I think about doing it, but haven't made the time to do it quite yet.
@@hikefishmakemusic Please do. I would like to see it, and I'm sure others would too.
How many FIREFLY guitars you have ?
one, two, three…yes, threeeeee.
@@hikefishmakemusic New FFSG's by Firefly coming soon.
What is the model of the Wilkinson roller bridge?
search for this on Ebay: “Wilkinson LOCKING ROLLER Bridge for Les Paul® Epiphone® Guitar - GOLD”
@@hikefishmakemusic Thank you, I found it.
You should get a Savoy Deluxe semi-hollow body electric guitar from Robin Guitars with Texas BBQ pickups from Rio Grande pickups.
Then you have lived.
Stock p/u's are very microphonic. The main change of sound is from putting good strings on it.
Yes, the stock pups are horrible, but I disagree with your premise. I wax-potted the pickups and re-installed them - Noticeable improvement. If I were to put flat-wounds vs normal electric strings, I could agree with your premise, but the wax-potting helped considerably. Plus, I contend that ultimate tone is in the fingers, not the gear.

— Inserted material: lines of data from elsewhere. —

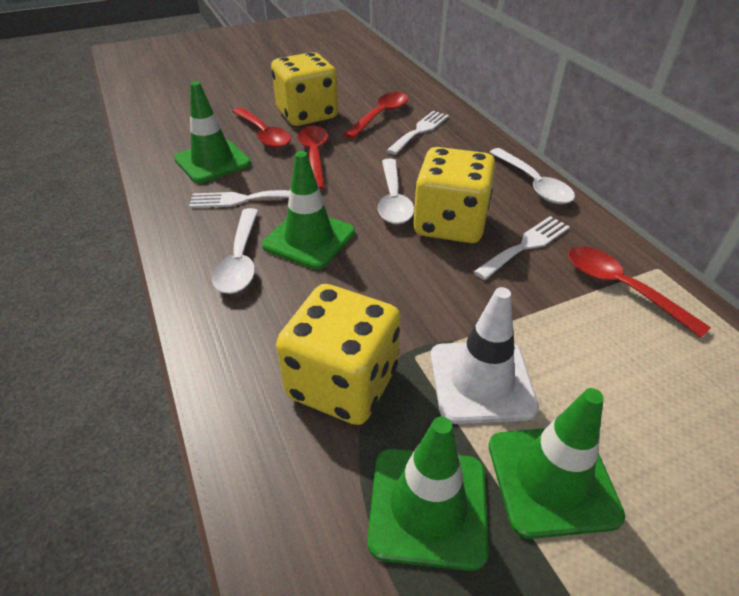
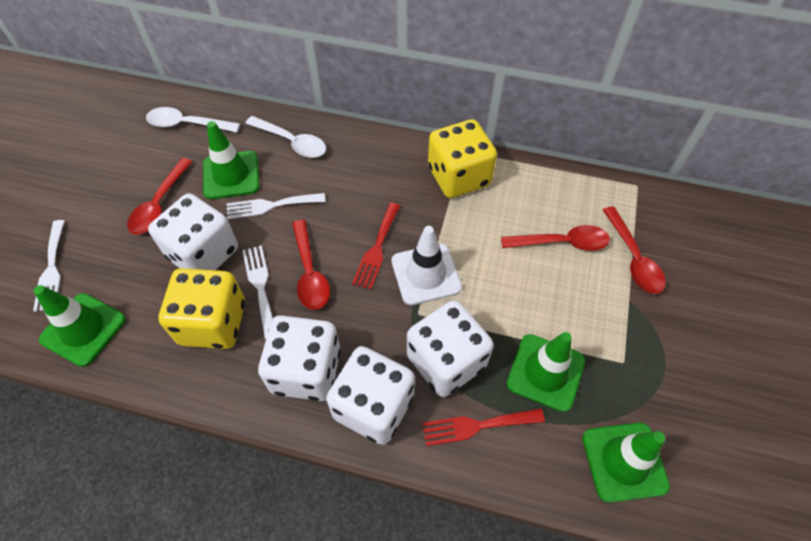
red fork: 0 -> 2
white dice: 0 -> 4
white spoon: 3 -> 2
yellow dice: 3 -> 2

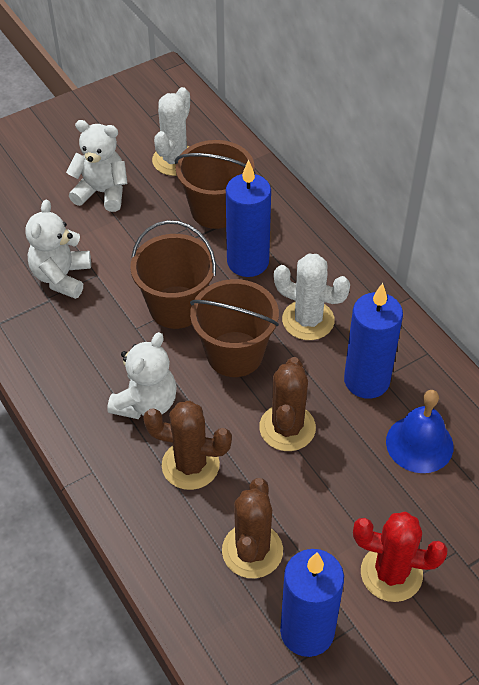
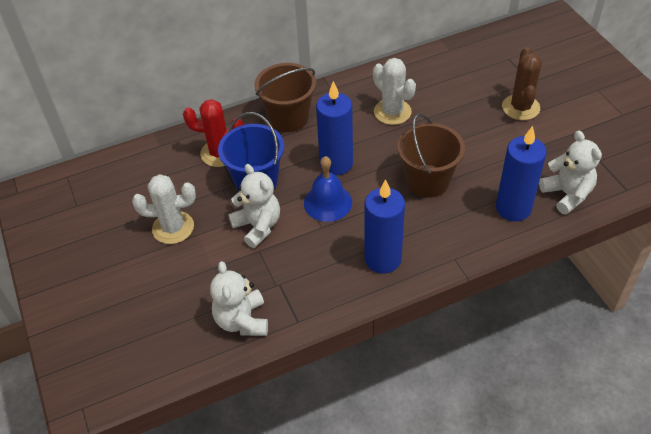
blue bucket: 0 -> 1
brown bucket: 3 -> 2
brown cactus: 3 -> 1

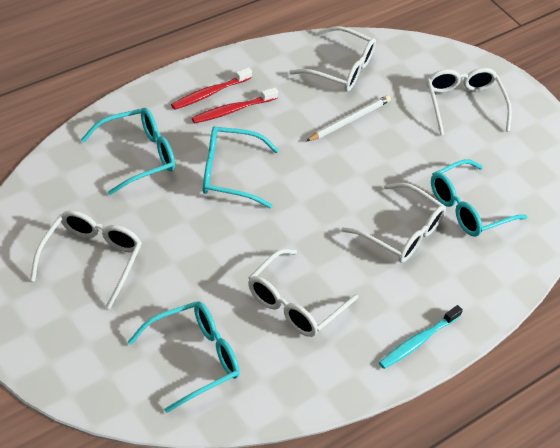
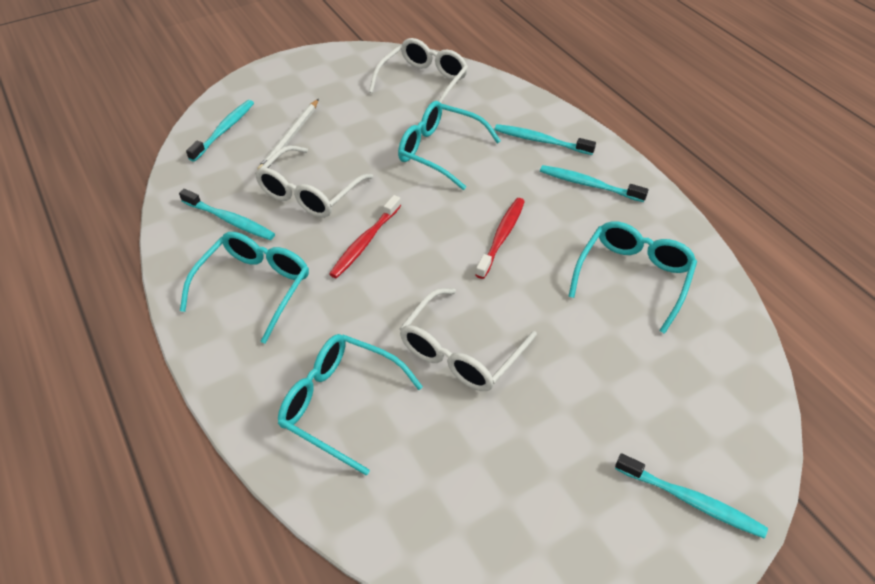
turquoise toothbrush: 1 -> 5
white glasses: 5 -> 3

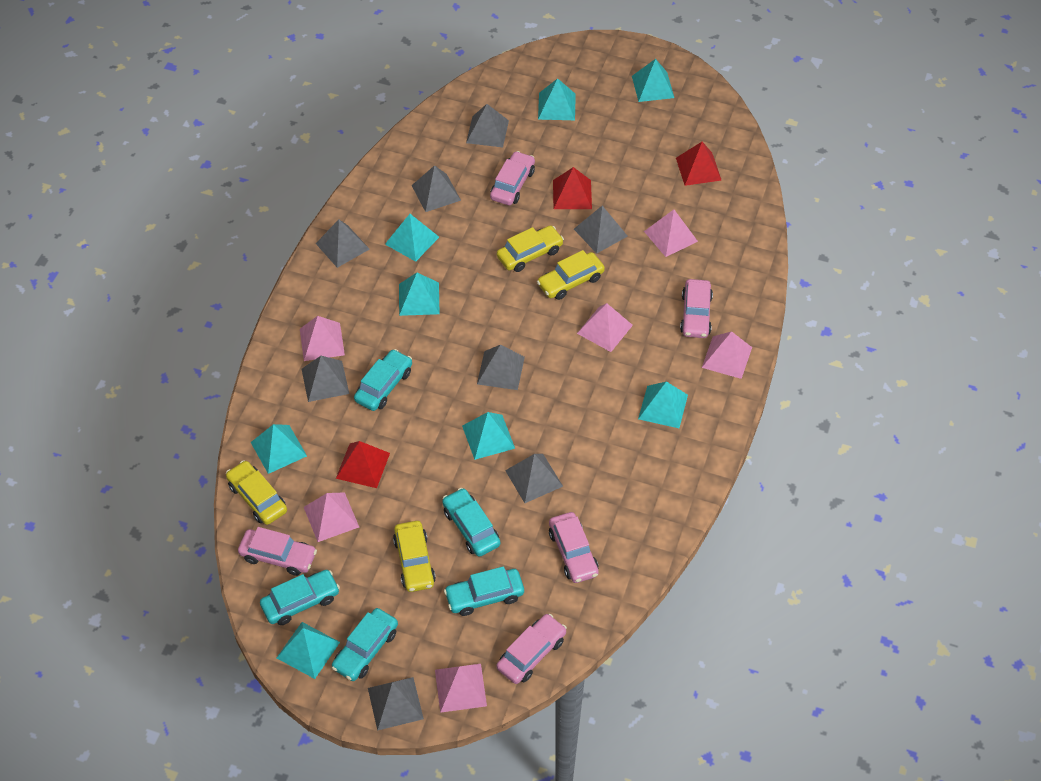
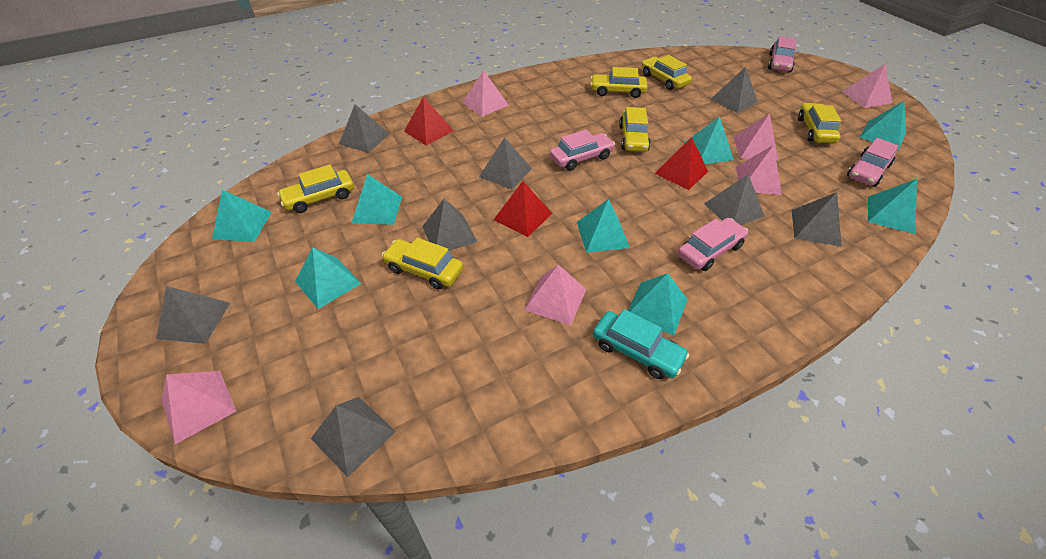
pink car: 5 -> 4
turquoise car: 5 -> 1
yellow car: 4 -> 6

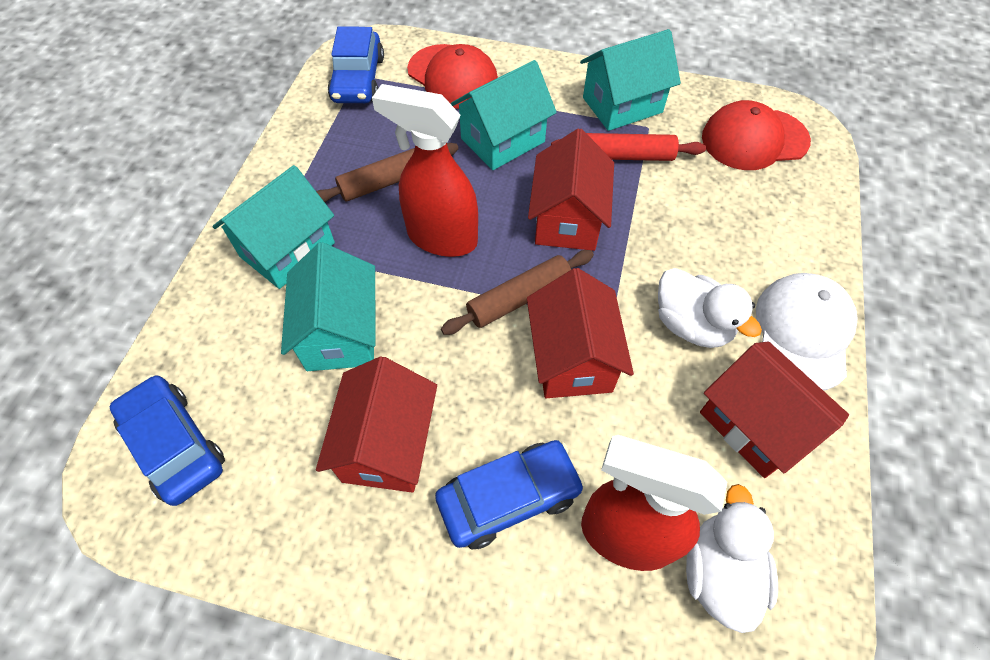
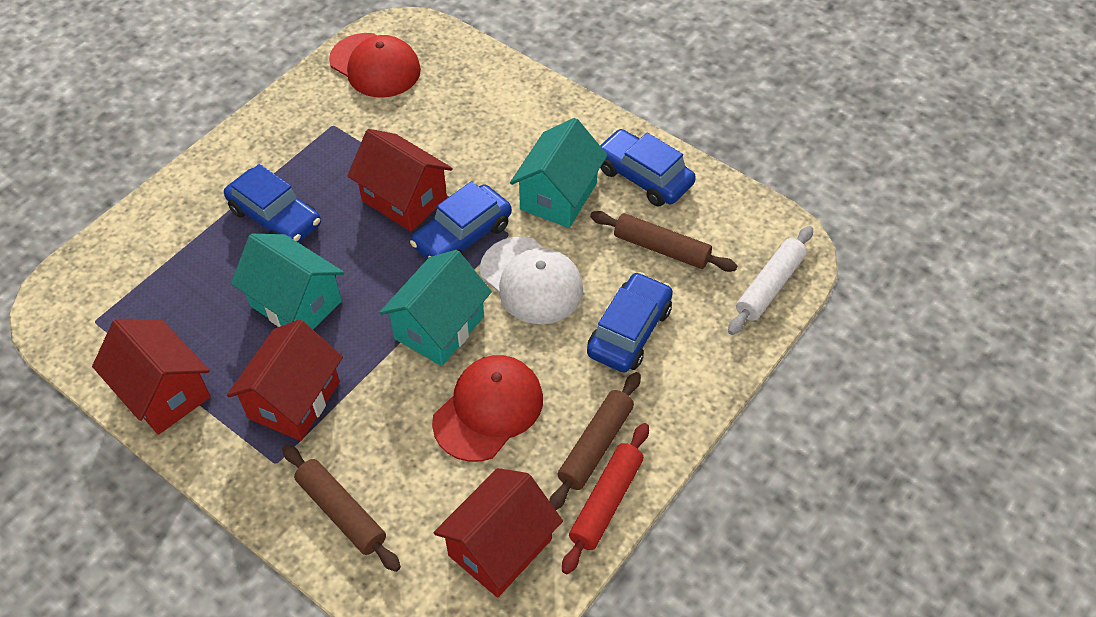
blue car: 3 -> 4
brown rolling pin: 2 -> 3
red spray bottle: 2 -> 0
turquoise house: 4 -> 3
white duck: 2 -> 0
white rolling pin: 0 -> 1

My firefly LP has a really great sound unplugged acousticly. It sounds better than all the other guitars I own it sounds so good unpluged. In fact I have not pluged it in yet. I didnt have the option of not adjusting the neck it was back bowed and it buzzed horible. I also had to adjust the bridge higher. It has a little bit high action I could not get it to lower down with out buzzing it holds a medium pick at the first fret. Not bad but I wish it would lower down to hold a thin pick. The frets were already polished and the fret ends are nice I ididnt have to do nothing to them. The are good enough to just play in. Its a decent price it ended up being $217.00 taxes and shipping. That is part of the cost of the guitar. I exspect a lot better on the set up because the guitar was not set up at all. My Harley Benton G3 copy came set up and did hold a pick on the fist fret.
what about gibson neck set gappage ?
Good question. I am not a Gibson fan by-in-large, so I don't have one to tear apart to find out. Correction: I have a '72 Gibson L6-S , but it has a set-in neck, so....
Are these full size pots?
@@timlaine6268 no, shorties.
Wow, you know what your doing 😏. Can't expect much for $180 tho.
Even though I was hard in the review of the guitar, I actually like it and play it frequently.
The neck inlays seemed to look better after the fretboard oiling caused the routing to swell and fit the inlays tightly.
Nice observation.
As a reference: It takes me 3 8hour days to make a guitar neck so no way I could sell my guitars for this price ( Chinese slave labor ), many negatives noted I have found on Gibson, Fender and Martin etc.
Fretboard and all the videos I've watched is said to be Rosewood
Not buying it. I have plenty of very old and collectable guitars with rosewood fingerboards; the wood on my Firefly is NOT rosewood and doesn't even come close to the texture of rosewood. How can a cheap $200 guitar manufacturer use very expensive rosewood when even Fender is using Pau Ferro now? Doesn't make sense that Firefly is using hard to get and expensive rosewood.
It almost sound like a French accent, tres bien dit
always one mans opinion , it's not about you but the guitar peroid and the individual players taste and liking ...
I bought one when they first came out. It was badly made junk. Really awful. Glad to see the QC has improved at least somewhat.